ARC Project – Training Centres – The Australian Research Council (ARC) now funds industry-based Training Centres for the training of PhD students and Postdoctoral Fellows who can contribute to industry. The proposed centre is focused on Rail Technologies specifically for Australian conditions (and similar markets). The R & D technology will include key industry issues with respect to: Above Rail, At Rail and Below Rail, encompassing the fields of Civil, Mechanical, Electrical, Mechatronic and Materials Engineering. The Centre will also pursue research into Safety, cognitive learning, applied Mathematics and computer science.

ARC Linkage Project – Prevention of Subgrade Instability under Fast Heavy Haul Trains – A significant proportion of the population of Australia resides in rural and regional areas. Track renewal and construction is an ongoing process across regional and rural NSW and QLD. These areas contain soft subgrade soils and marginal granular fills, and currently pose challenging geotechnical problems for the newly planned Australia heavy haul networks (e.g. Inland rail, Hunter region). Along coastal areas, soft soils and estuarine deposits can often exist to depths exceeding 30m and are characterised by low permeability, high compressibility and high lateral yield upon loading and low shear strength and bearing capacity. In poorly drained situations, the increase in excess pore pressures generated by cyclic loads (e.g. high speed heavy haul rail) can decrease the effective load bearing capacity of the soil foundation. Under such circumstances, the occurrence of soil slurry (i.e. mud pumping) beneath rail tracks can initiate excessive differential settlement followed by undrained subgrade failure and damage to track infrastructure.

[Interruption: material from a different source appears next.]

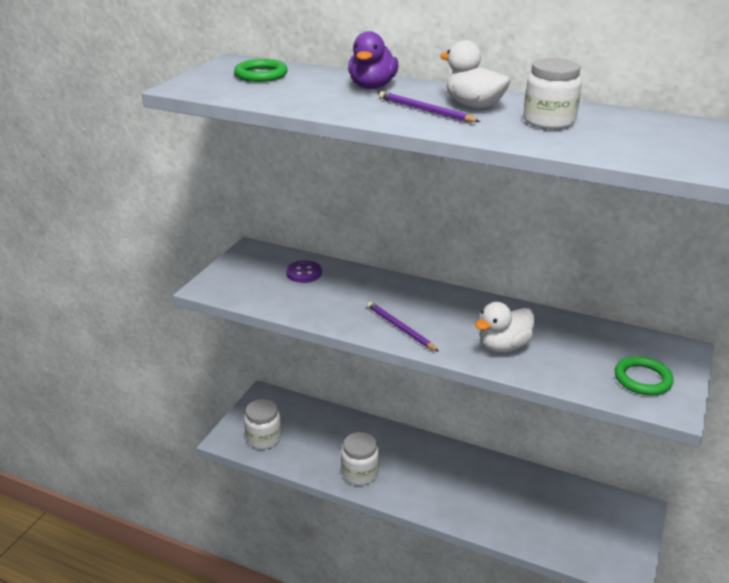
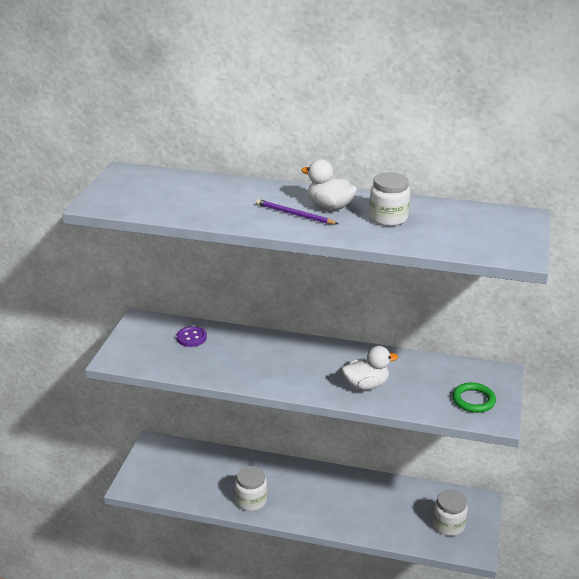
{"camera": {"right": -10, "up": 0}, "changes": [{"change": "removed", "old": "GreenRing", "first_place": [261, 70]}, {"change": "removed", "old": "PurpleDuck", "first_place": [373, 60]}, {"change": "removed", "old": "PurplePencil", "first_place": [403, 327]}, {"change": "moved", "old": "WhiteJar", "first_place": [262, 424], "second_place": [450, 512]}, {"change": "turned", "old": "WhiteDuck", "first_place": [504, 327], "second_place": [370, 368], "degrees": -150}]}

The application of sub-surface drainage to improve stability of soft ground has the potential to significantly reduce construction and maintenance costs and enhance the performance of infrastructure, through better drainage, greater load bearing capacity and reduced settlement of the improved soil.

ARC Linkage Project – Passengers Safe Navigation  This project aims to investigate how passengers’ navigation experiences can impact the design of safer and more efficient urban train stations. It will develop suites of automated methods to both assess the real-time context of urban stations and to monitor passenger behaviour and navigation. The automation will create two opportunities: Firstly, it will provide rich complementary information to support the investigation of how context impacts passenger movements. Secondly, it will help create safer rail terminals with minimal risks to passengers.